Yeats imagines a time when the Irish ruled Eire (Ireland). He envisions a green branch hung with bells. These bells sang in the weather - sometimes happy, sometimes sad - and charmed the people of Ireland away from their daily tasks to think upon them. Yeats suggests that however hard times may be in Ireland - where times can be very bad indeed - the bells and the memories they summon make one forget the petty injustice and bitterness of daily life.
Yeats touches upon a theme familiar in from the two preceding poems. Those poems suggested that it is worthwhile for the Irish to return to the eternities that follow from contemplating nature. This poem illustrates, in the image of the bell tree, how such contemplation can carry one away from the bitter cares of being Irish and reunite one with Ireland's mythic, peaceful past.

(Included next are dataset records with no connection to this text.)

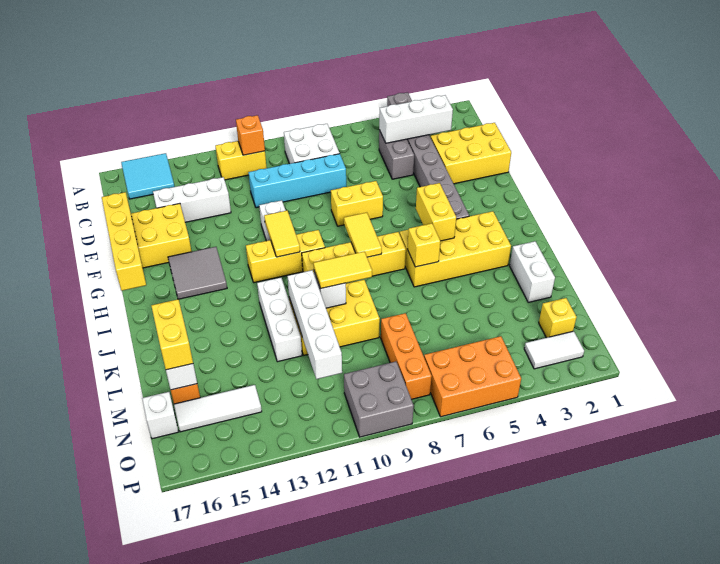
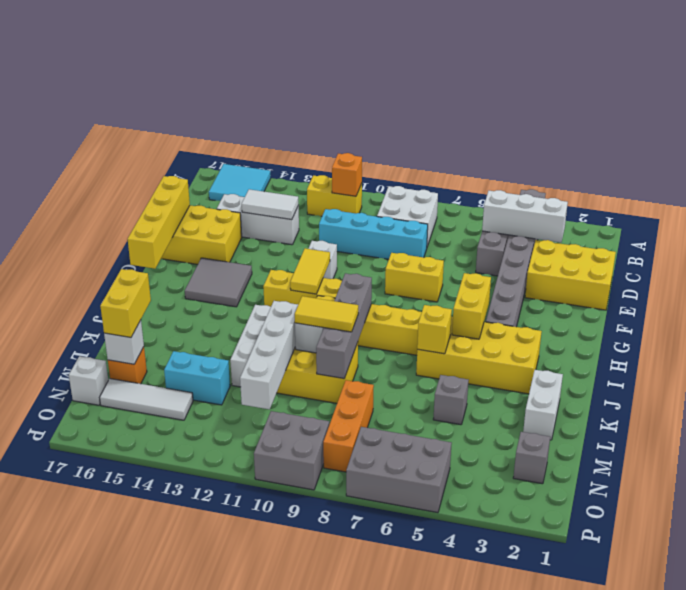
yellow tile H8:I8 level 2 -> none
none -> grey brick I9:L9 level 2
none -> grey brick L5 level 1
none -> cyan brick M13:M14 level 1
yellow brick N2 level 1 -> grey brick N2 level 1
white tile O2:O3 level 1 -> white tile D13:D14 level 2
orange brick O5:P7 level 1 -> grey brick O5:P7 level 1

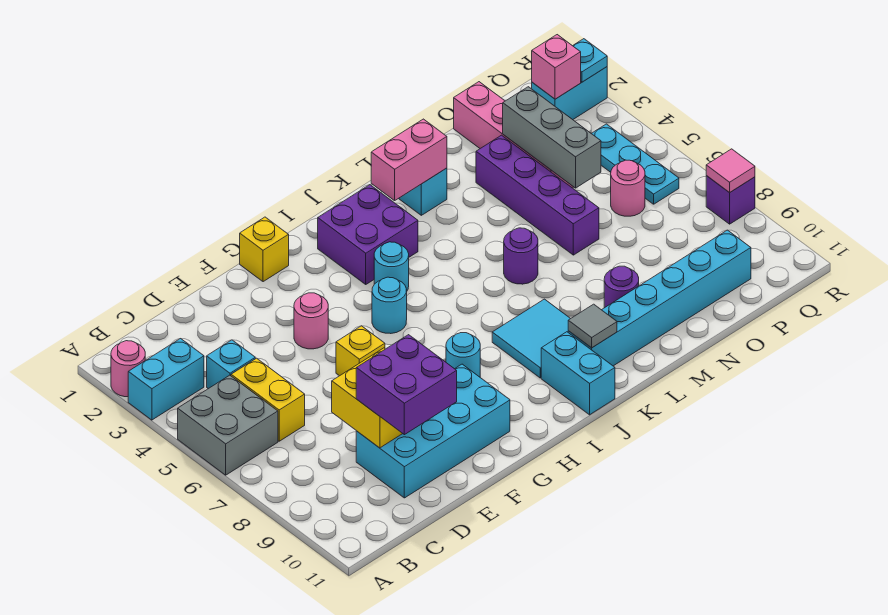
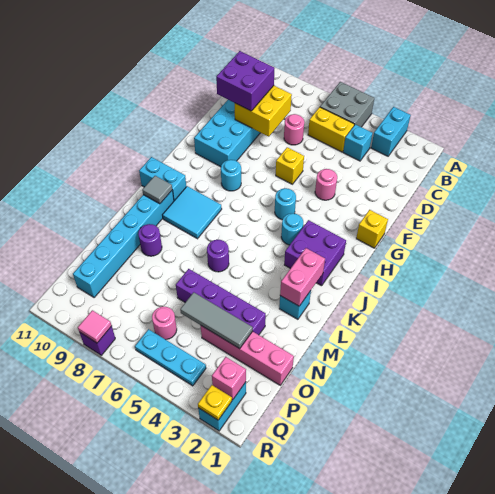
pink round brick A2 level 1 -> pink round brick D7 level 1
grey brick O3:O5 level 2 -> grey tile O3:O5 level 2
cyan plate R2 level 2 -> yellow plate R2 level 2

This poem is nostalgic for the old Eire (Gaelic for Ireland). Yeats imagines that peace existed in ancient Ireland, which is hard or even impossible to recapture after the arrival of the English. "A Book of Stories Selected from the Irish Novelists" thus describes a pre-colonized country, even before the invaders have withdrawn.
Munster and Connemara refer to two provinces which were designated before the English arrival. Munster is the southern province, while Connemara is an area in County Galway, facing the Atlantic Ocean.